Steel Products Prices North America

Secondary Steel Prices Surging as Supply Tightens

Written by John Packard


Service centers and steel brokers within the secondary (non-prime) segment of the flat rolled industry are advising Steel Market Update that prices on secondary are rising just as quickly as prime. Production problems at a number of mills, coupled with logistics problems holding back shipments from some mill locations, has helped tighten inventories of vanilla type products (base gauges, non-exotic steels).

One broker advised Steel Market Update this afternoon, “Everybody is up on their prices. The mills are trying to pull the bar up to whatever the market will bear.”

This broker went on to say that secondary service center inventories have been at low ebb for many months as end user “marching orders” are to only buy what they need. As one service center put it, “Wait and see is the attitude of our industry now.”

At the same time, steel producers (mills) don’t have huge amounts of material sitting on their floors and available to sell. The net result of all this is a quick tightening of the market with spot shortages on cold rolled and light gauge galvanized. An East Coast service center spoke about secondary cold rolled as the “invisible” product. There just isn’t any to be had.
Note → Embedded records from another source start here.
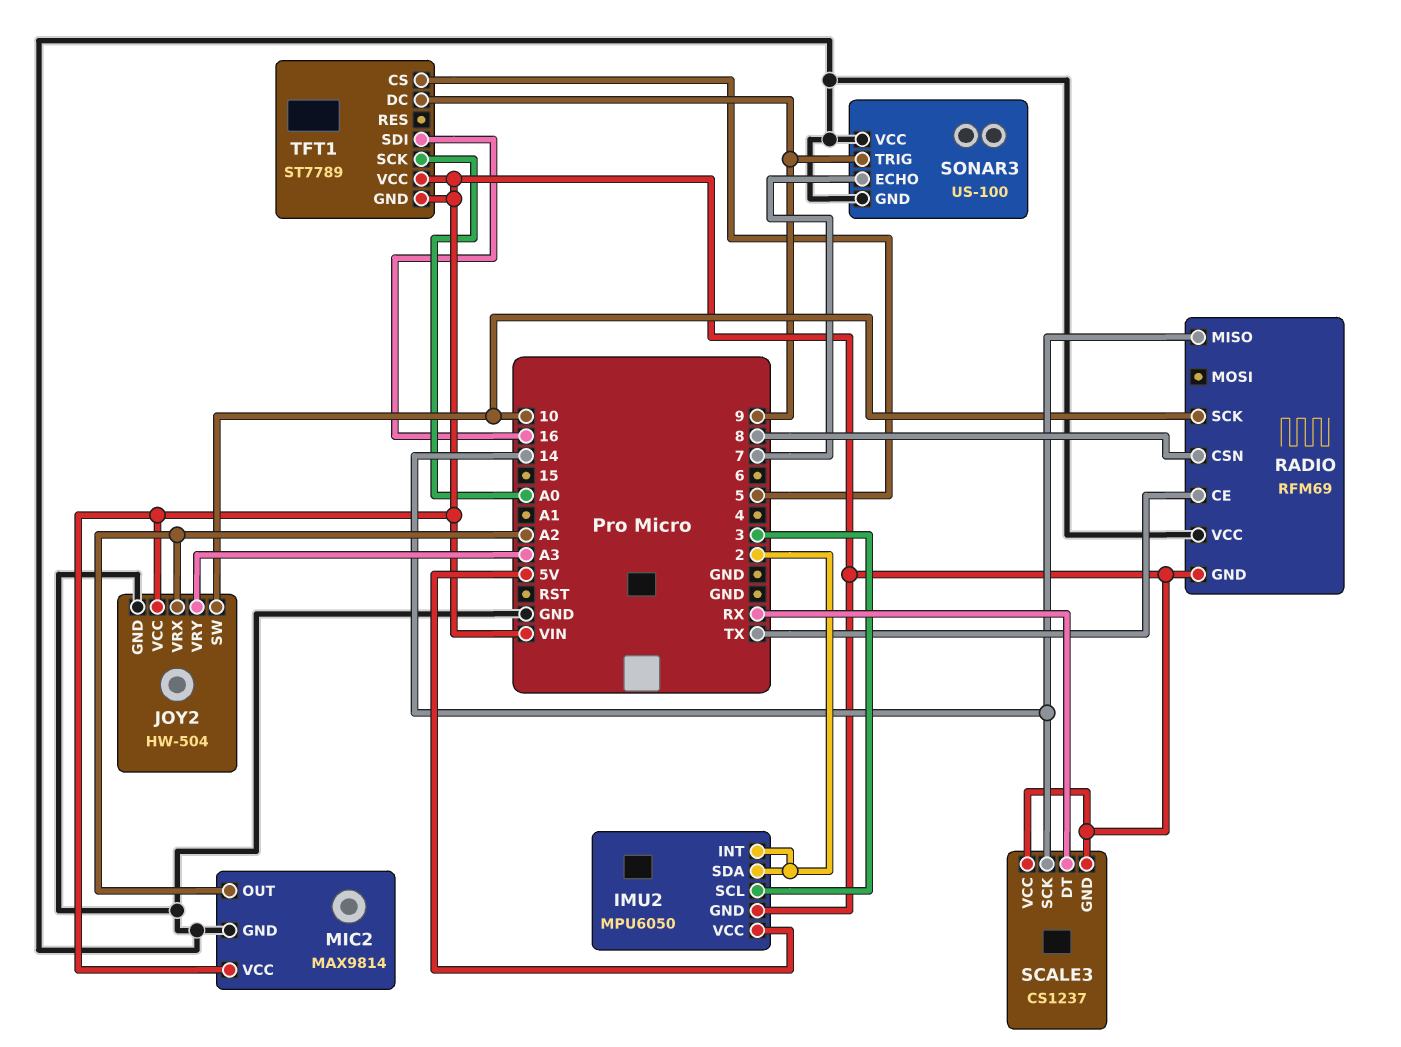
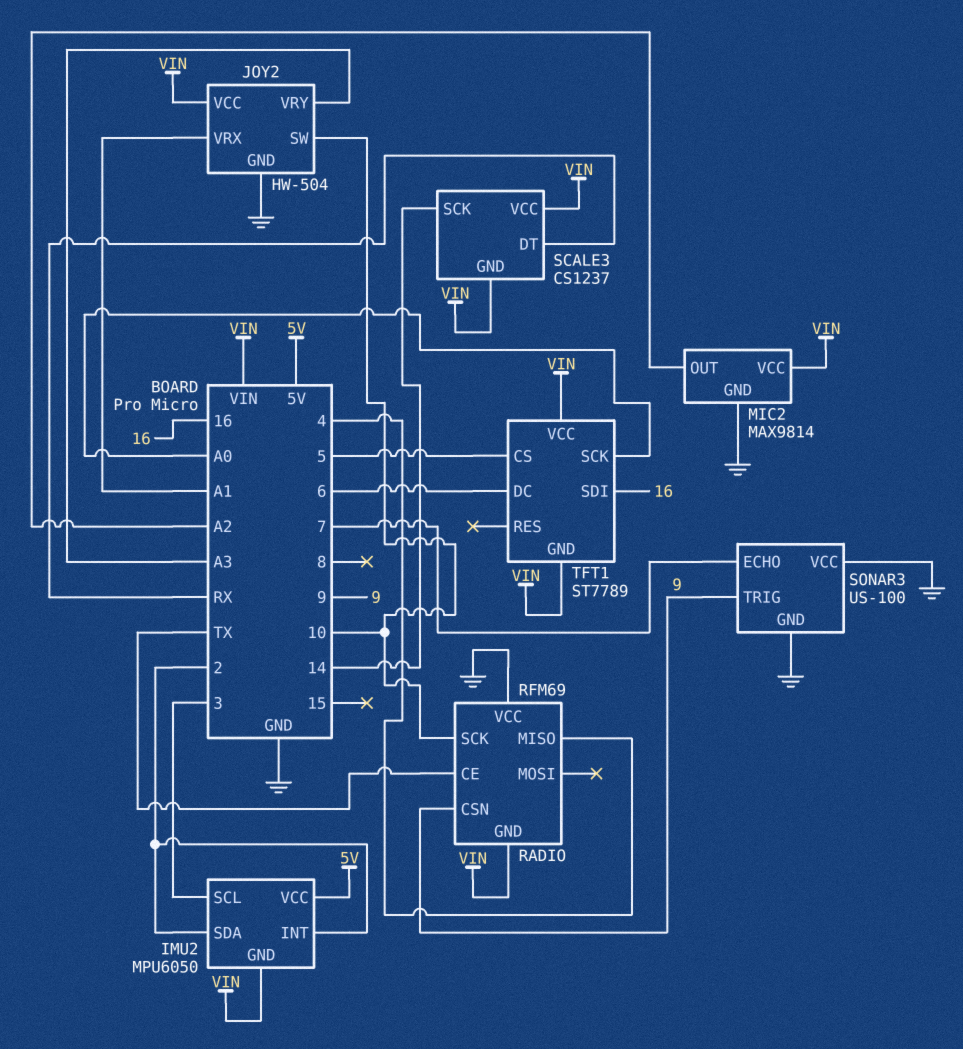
JOY2 pin VRX: A2 -> A1
RADIO pin CSN: 8 -> 9
RADIO pin MISO: 14 -> 4
TFT1 pin DC: 9 -> 6

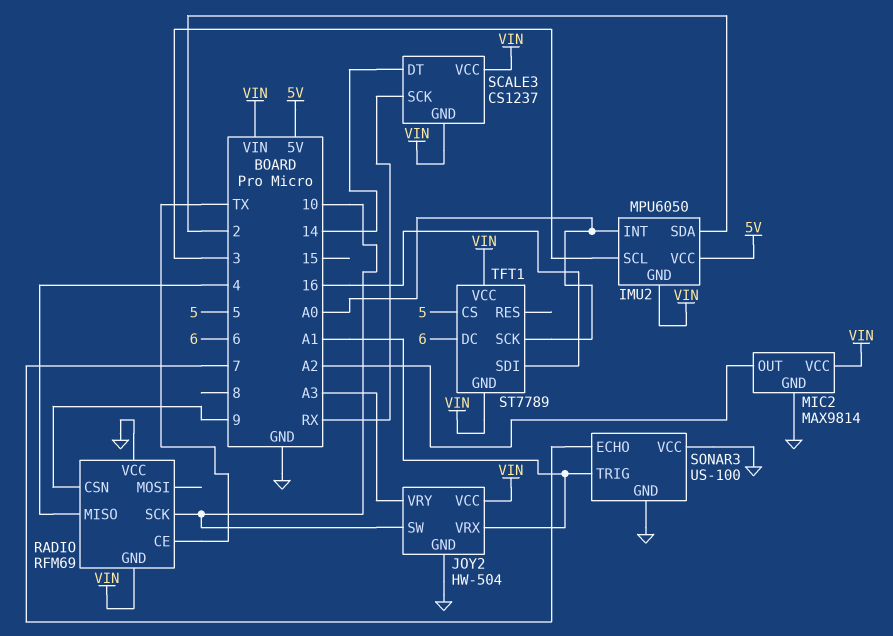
IMU2 pin INT: 2 -> A0
SCALE3 pin DT: RX -> 14
SCALE3 pin SCK: 14 -> RX
SONAR3 pin TRIG: 9 -> A1

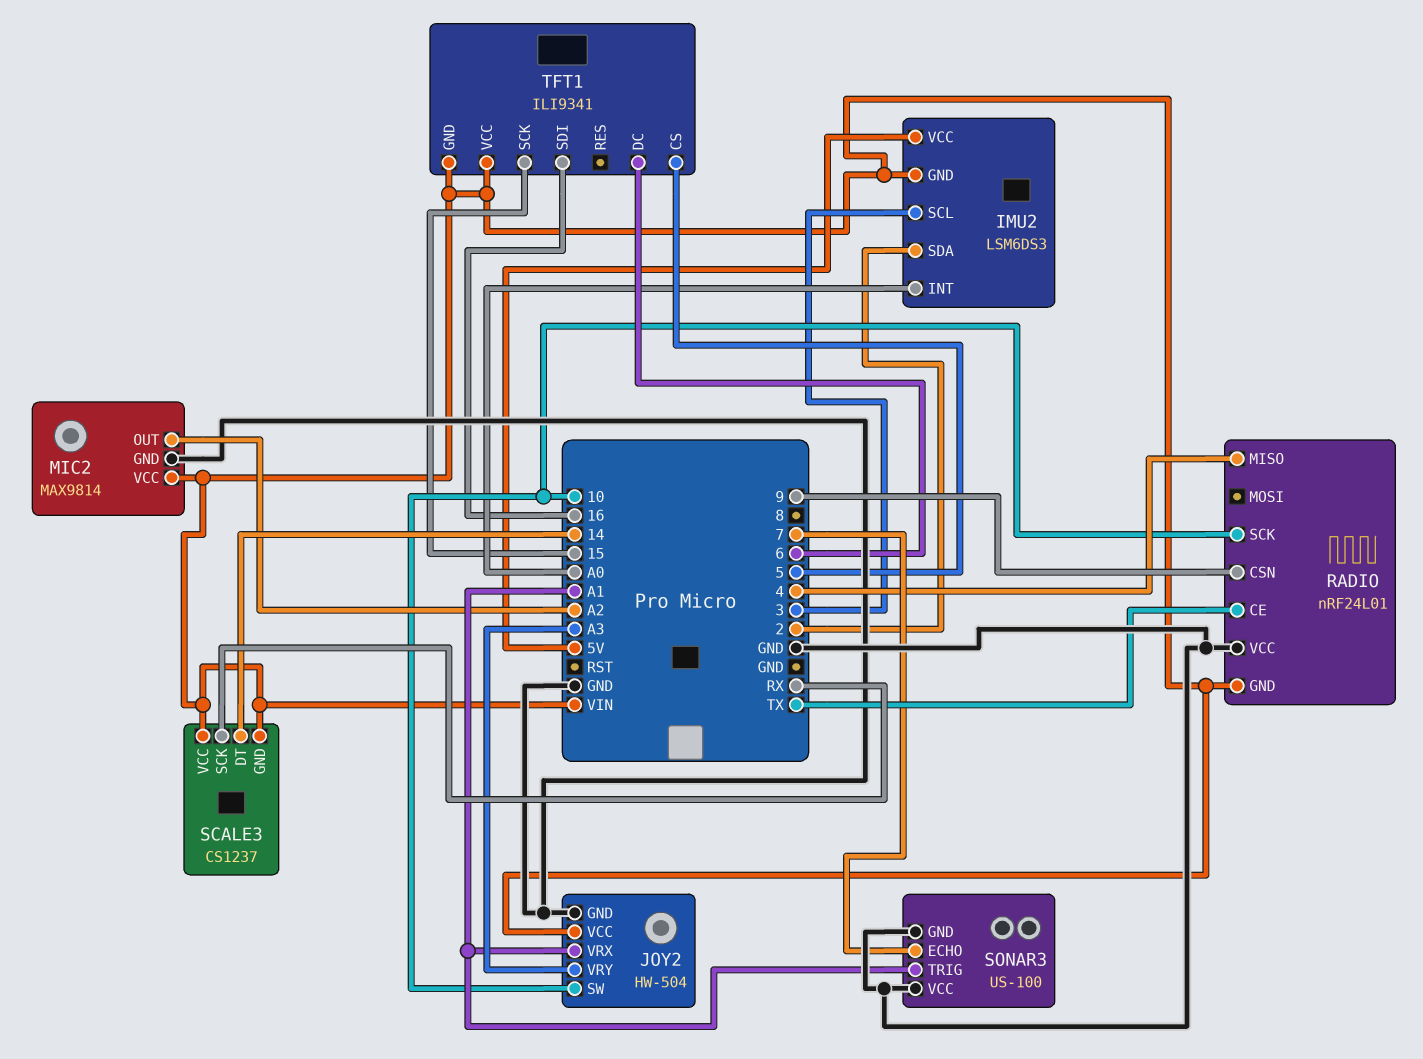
IMU2: MPU6050 -> LSM6DS3
RADIO: RFM69 -> nRF24L01
TFT1: ST7789 -> ILI9341
TFT1 pin SCK: A0 -> 15

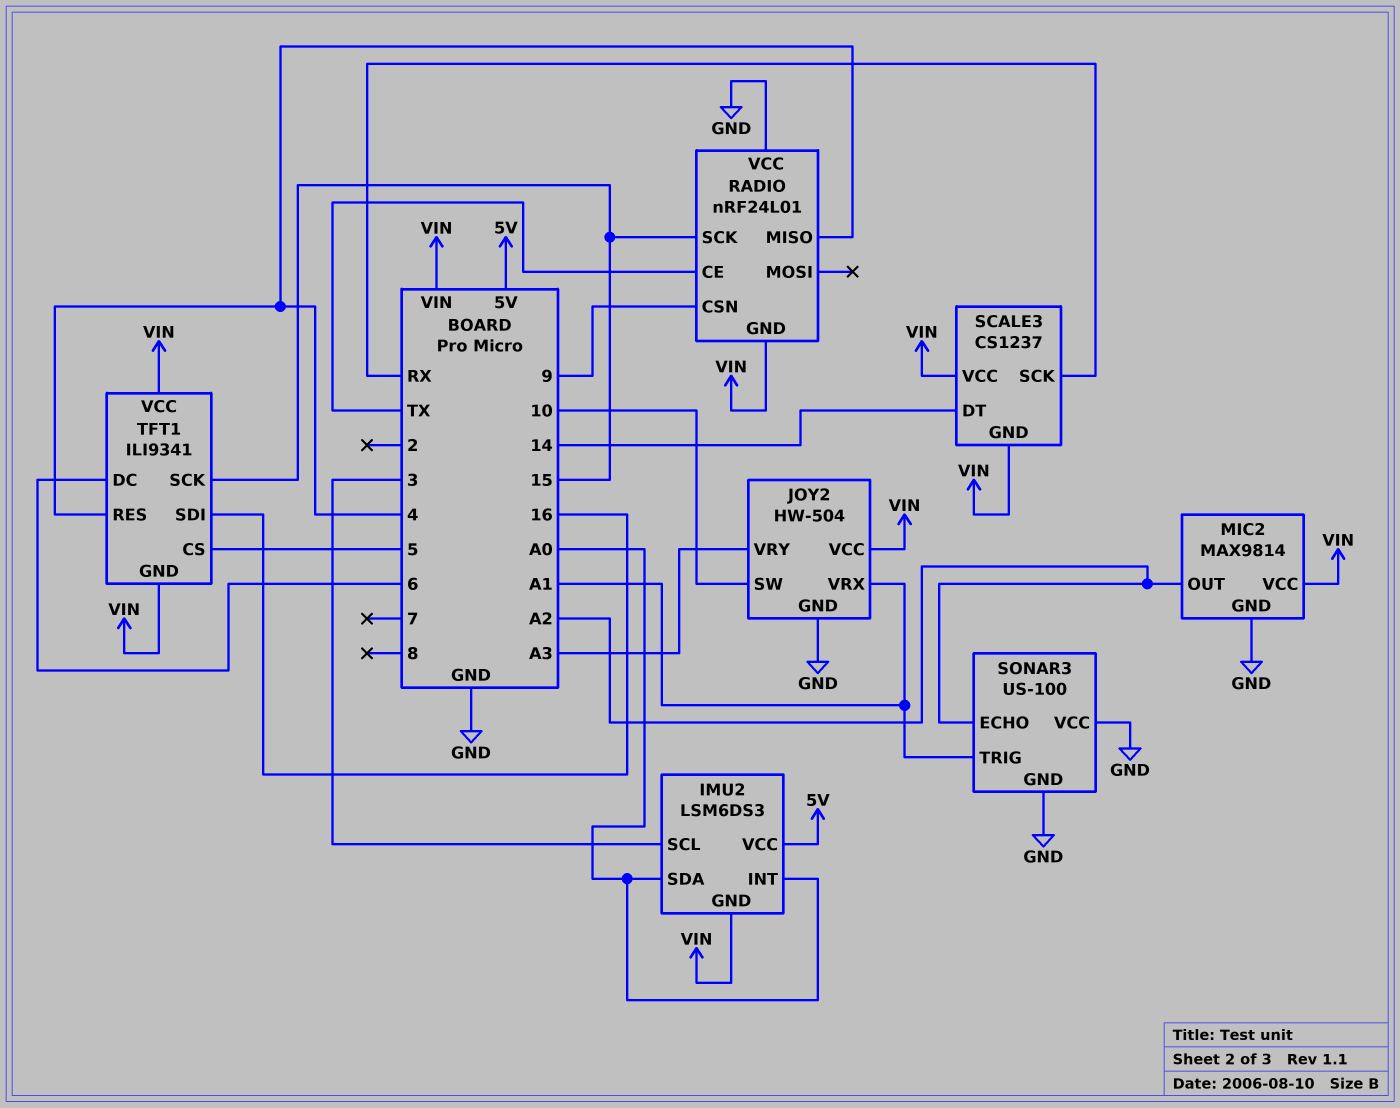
IMU2 pin SDA: 2 -> A0
RADIO pin SCK: 10 -> 15
SONAR3 pin ECHO: 7 -> A2
TFT1 pin RES: none -> 4

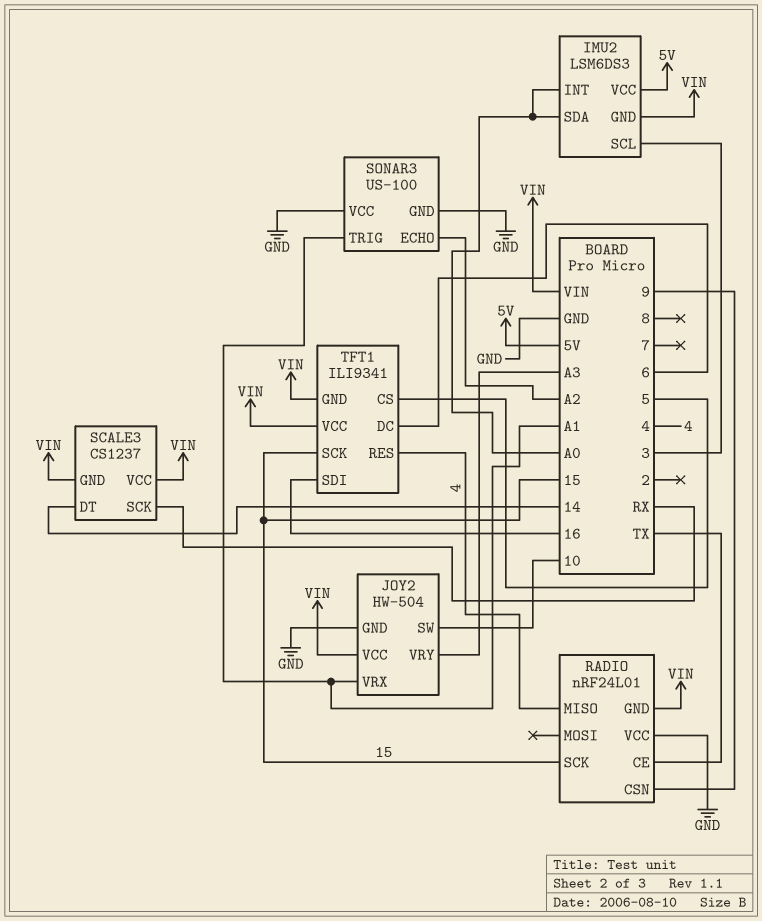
MIC2: MAX9814 -> none
MIC2 pin GND: GND -> none
MIC2 pin OUT: A2 -> none
MIC2 pin VCC: VIN -> none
The combination of these issues are resulting in what one service center called a firm market on non-prime over at least the next 60 days and perhaps longer.

A Chicago based service center advised SMU that one of their integrated mill suppliers raised their secondary prices $60 per ton just yesterday. A second mill, US Steel, was identified as holding back on offering their secondary material as they go through an evaluation process to see if any of the material can be reapplied to existing orders affected by their production issues. We also learned from our sources that AK Steel may be “unofficially” out of the secondary market for awhile.
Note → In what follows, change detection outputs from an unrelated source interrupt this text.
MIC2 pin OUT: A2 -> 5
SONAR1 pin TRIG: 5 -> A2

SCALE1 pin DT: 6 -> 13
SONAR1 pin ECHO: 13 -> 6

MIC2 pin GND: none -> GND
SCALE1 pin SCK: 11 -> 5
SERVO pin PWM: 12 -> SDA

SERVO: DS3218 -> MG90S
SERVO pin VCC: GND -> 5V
What is this doing to the normal trading of secondary between dealers and into end users?

Customers who buy secondary steel are resisting paying the higher prices but are having little to no choice. As mentioned above, when markets become “confusing” buyers have a tendency to sit on their hands and not make decisions. Time does not seem to be the friend of the procrastinators who need steel within the next 30-60 days.

Dealer to dealer business is presenting both opportunities for companies to expand their sources of supply and/or expand their customer base. However, it is not all business as usual.

One East Coast service center told SMU this afternoon that this market is “bringing out the worst in people.” This executive told us that their company was not raising prices but many dealers are involved in “highway robbery” and starting to charge obscene prices. “If you got it [what the customer wants] you sell it for what you can get.”

With little secondary being offered out of the domestic mills – the future looks to be quite hectic for those involved in the business.